Представление о партии как о едином организме, члены которого связаны общностью не интересов, а идеологией, глубоко запало в сознание русских радикалов и во многом объясняет их фанатизм. Плеханов, знаменитую нетерпимость которого позже превзошел разве что один Ленин, считал, что только в условиях нетерпимости может быть сохранено единство партии: «Свобода мнений в партии может и должна быть ограничена именно потому, что партия есть союз, свободно составляющийся из единомышленников". как только единомыслие исчезает, расхождение становится неизбежным»[482].
Если полицейские преследования развивали у русских радикалов такую черту, как интеллектуальная нетерпимость, то отсутствие многочисленных сторонников привело к формированию у них инстинктивной антипатии к социальному реформизму. В 1890 годах российская социал-демократия представляла собой элитное движение, целиком состоявшее из интеллектуалов, которые в основном были выходцами из дворян или среднего класса. В отличие от их немецких коллег социал-демократические лидеры России не прошли школы ежедневного взаимодействия с партийными функционерами, им не приходилось считаться с требованиями электората, иными словами, они избежали того умеренного давления, благодаря которому социал-демократическая партия Германии всего за несколько лет трансформировалась из революционной организации в реформистскую. В России социал-демократическое движение развивалось особым образом — и по духу, и по букве. Участники движения были ответственны только друг перед другом и в своих взаимоотношениях опирались на этику, согласно которой своего рода знаком принадлежности движению являлось безоговорочное принятие революции. Для них само понятие революции в гораздо большей степени являлось символом лояльности по отношению к группе, чем средством для установления лучшего миропорядка. А тот факт, что общество вовсе не разделяло их убеждения в обязательности революционного пути, говорил им не о том, что их взгляды нуждаются в серьезном пересмотре, а о том, что необходима большая радикализация общества. И если в рядах социалистов раздавался призыв к отказу от революционной фразеологии, то он воспринимался ими как симптом болезни, лечение которой производилось хирургическим путем — либо исключением нездоровых элементов из партии, либо прочищением им мозгов. Именно такой и была инстинктивная реакция Плеханова, а вслед за ним и Ленина, на ревизионизм
.
Фрейбург, Германия 1904. Слева направо: Струве, Нина Струве,
В. Я. Яковлев-Богучарский, Н. А. Бердяев, С.Л. Франк
Струве, 1905
Судя по всему, Струве плохо понимал окружающую его реальность — его теоретические построения были ориентированы на то, что жизнь непременно должна восторжествовать над догмой. Но для лидеров российской социал-демократии, полностью изолированных от социальных реалий, единственными реалиями жизни были личные взаимоотношения, установившиеся внутри замкнутого круга правоверных партийцев. Для сотоварищей Струве заниматься «делом» означало не просто бороться за свободу и национальное величие (как это было для самого Струве), что требовало прежде всего неограниченной гибкости в выборе наиболее подходящих средств. Для них «делом» было то, что сплачивало их воедино и придавало смысл их существованию. В таком «деле» не было места сомневающимся. Замкнутое на самое себя, оторванное от людей, для служения которым оно вроде бы существовало, в умах революционеров это «дело» разрослось до в высшей степени угрожающе больших масштабов — это произошло, когда они были изгоями общества, но сохранилось и тогда, когда они пришли к власти.

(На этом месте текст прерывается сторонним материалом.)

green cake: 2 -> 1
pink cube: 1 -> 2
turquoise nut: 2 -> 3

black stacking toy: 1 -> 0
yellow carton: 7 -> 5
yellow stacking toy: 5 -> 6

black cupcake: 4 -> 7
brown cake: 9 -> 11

Полный провал деятельности Струве в рядах российской социал-демократии и последовавшее за ним в 1900–1901 годах изгнание его из этих рядов было первой иллюстрацией того, что широко развернулось впоследствии. Он стал первой жертвой того фанатичного поклонения революции ради революции, которое после 1917 года воплотилось в политике пришедших к власти большевиков и, разросшись до национальных масштабов, привело уже к многомиллионным жертвам.

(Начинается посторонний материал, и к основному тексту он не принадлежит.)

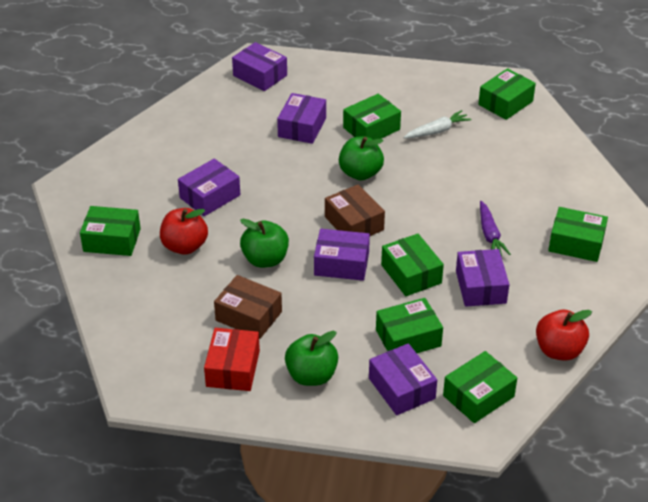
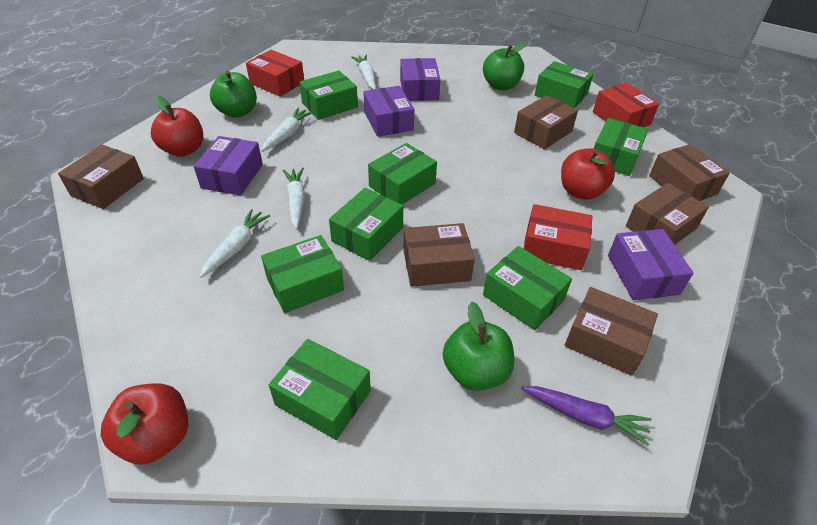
brown box: 2 -> 6
green box: 7 -> 8
purple box: 6 -> 4
red apple: 2 -> 3
red box: 1 -> 3
white carrot: 1 -> 4

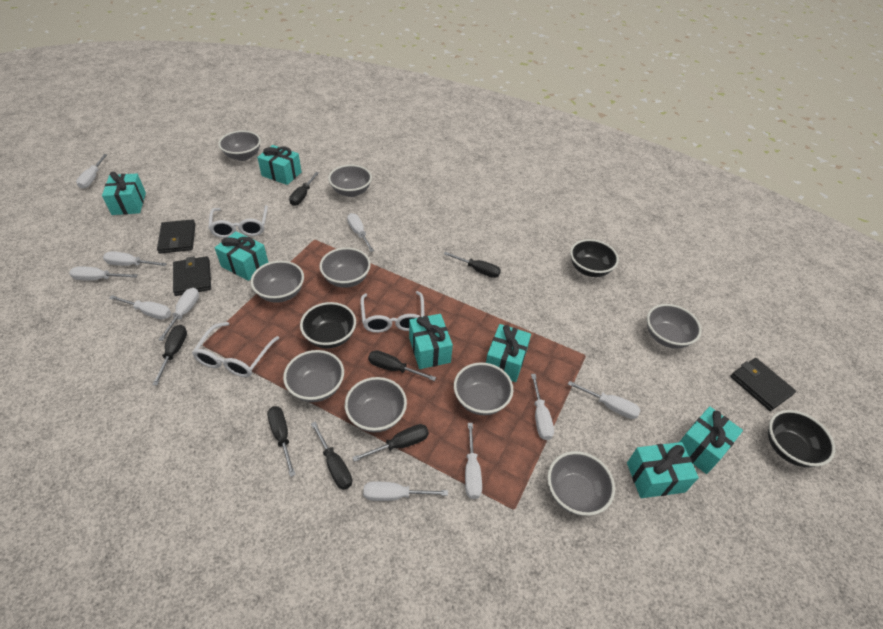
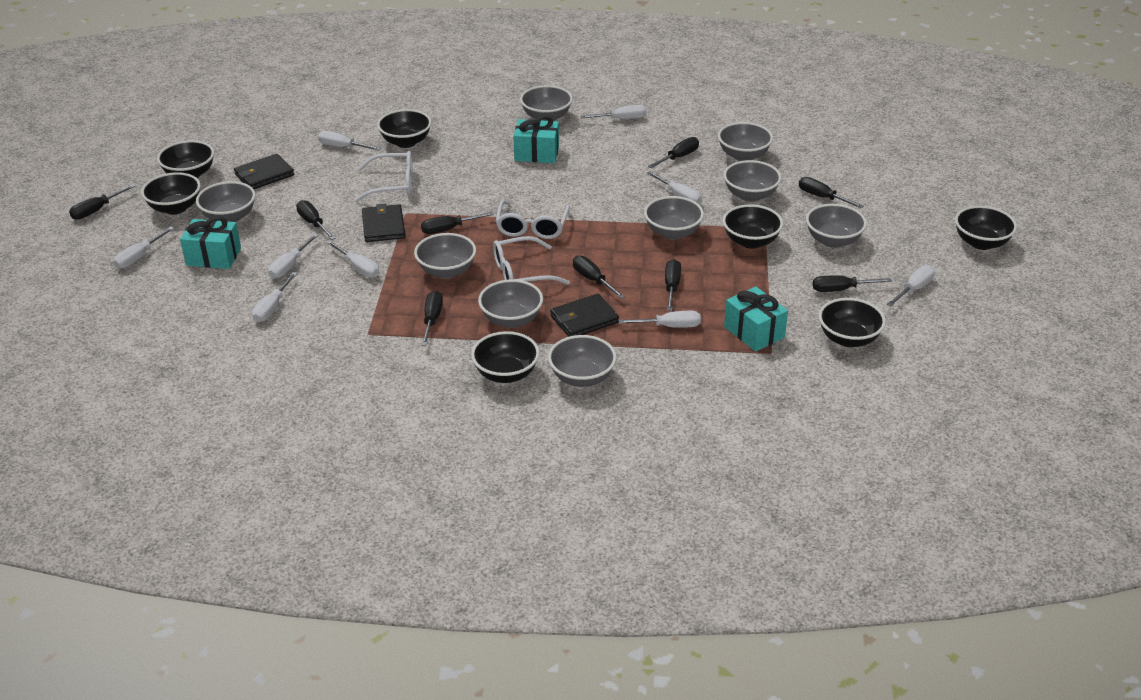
black bowl: 3 -> 7
black screwdriver: 7 -> 9
turquoise gift: 7 -> 3
white screwdriver: 10 -> 9

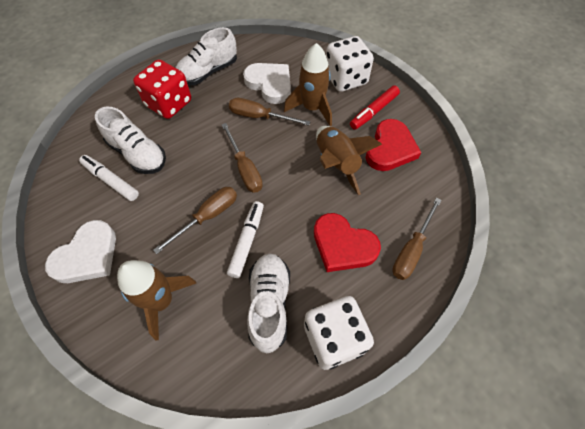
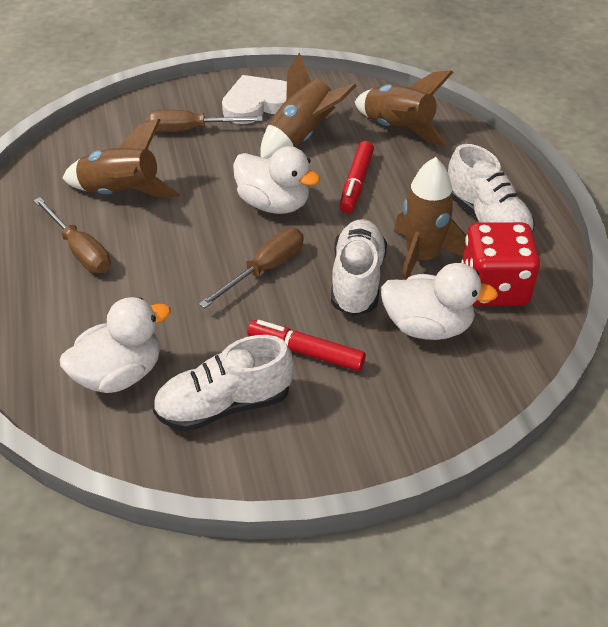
brown rocket: 3 -> 4
brown screwdriver: 4 -> 3
red heart: 2 -> 0
red marker: 1 -> 2
white dice: 2 -> 0
white duck: 0 -> 3
white heart: 2 -> 1
white marker: 2 -> 0

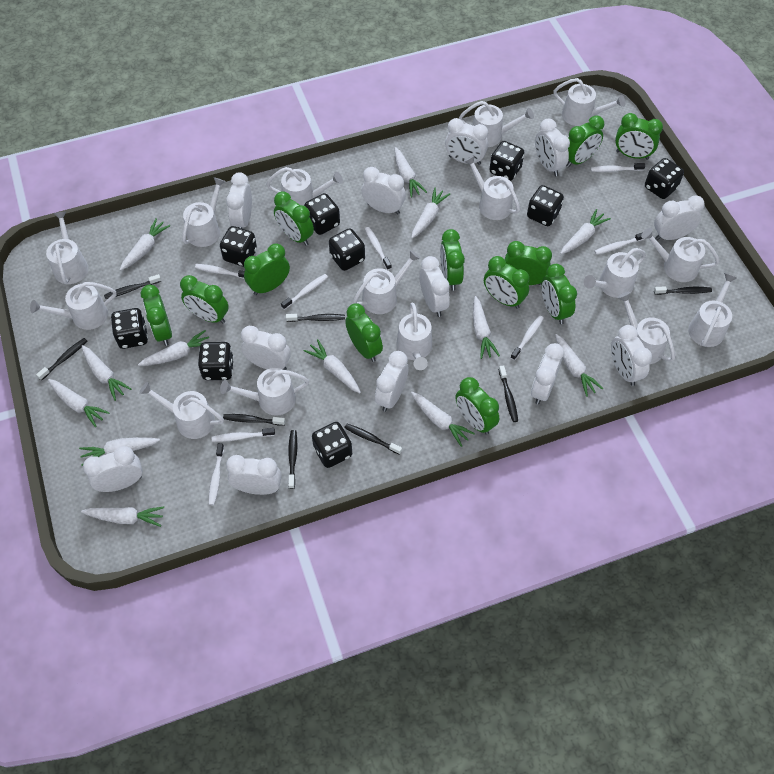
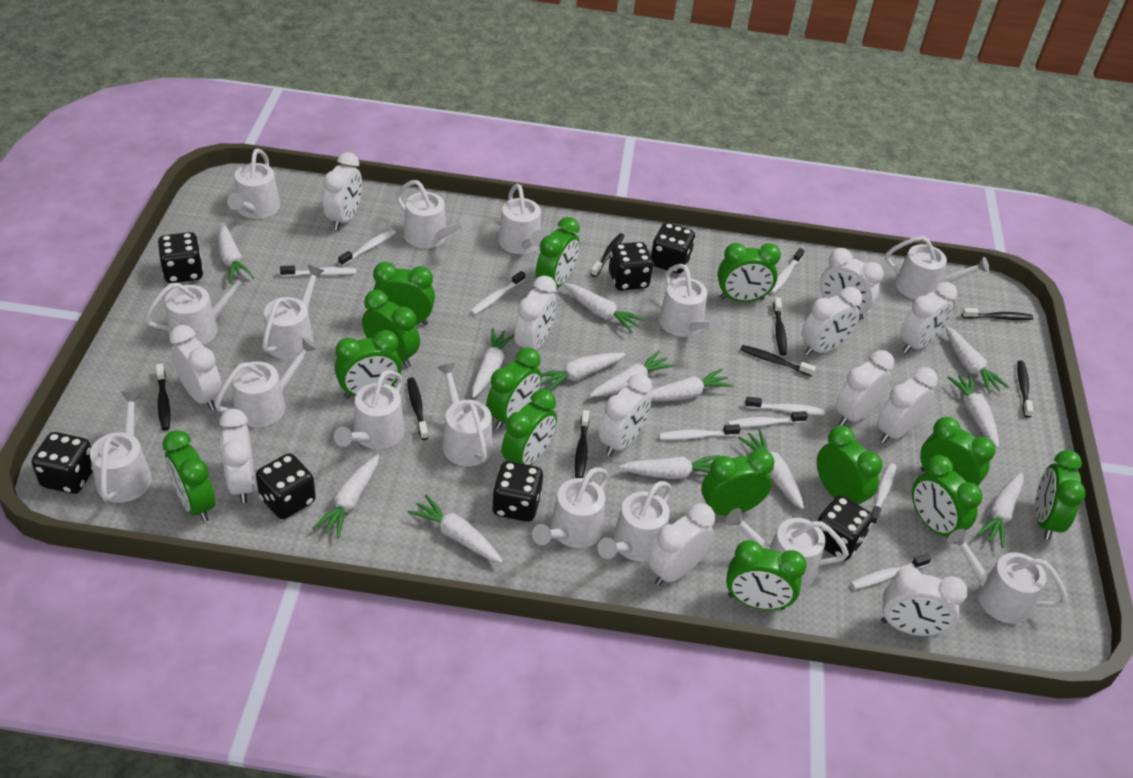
black dice: 9 -> 7
green clock: 12 -> 14
white toothbrush: 8 -> 9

Кампания по травле Струве была инициирована Плехановым. Он отказался сотрудничать с Началом еще до того, как увидел первый номер этого журнала. Увидев же, немедленно объявил ему войну — как органу российских бернштейнианцев. Позже, летом 1899 года, в речи, произнесенной в Швейцарии, Плеханов утверждал, что Струве никогда не был материалистом и, следовательно, марксистом[483]. По мнению Плеханова, после того, как Бернштейн выступил со своими еретическими предложениями, организованный в 1895 году Потресовым «единый фронт» распался. И теперь опасность для движения идет не от народников, а от ревизионистов, поэтому он, Плеханов, считает себя свободным от обязательства воздерживаться от атаки на отступников от марксизма.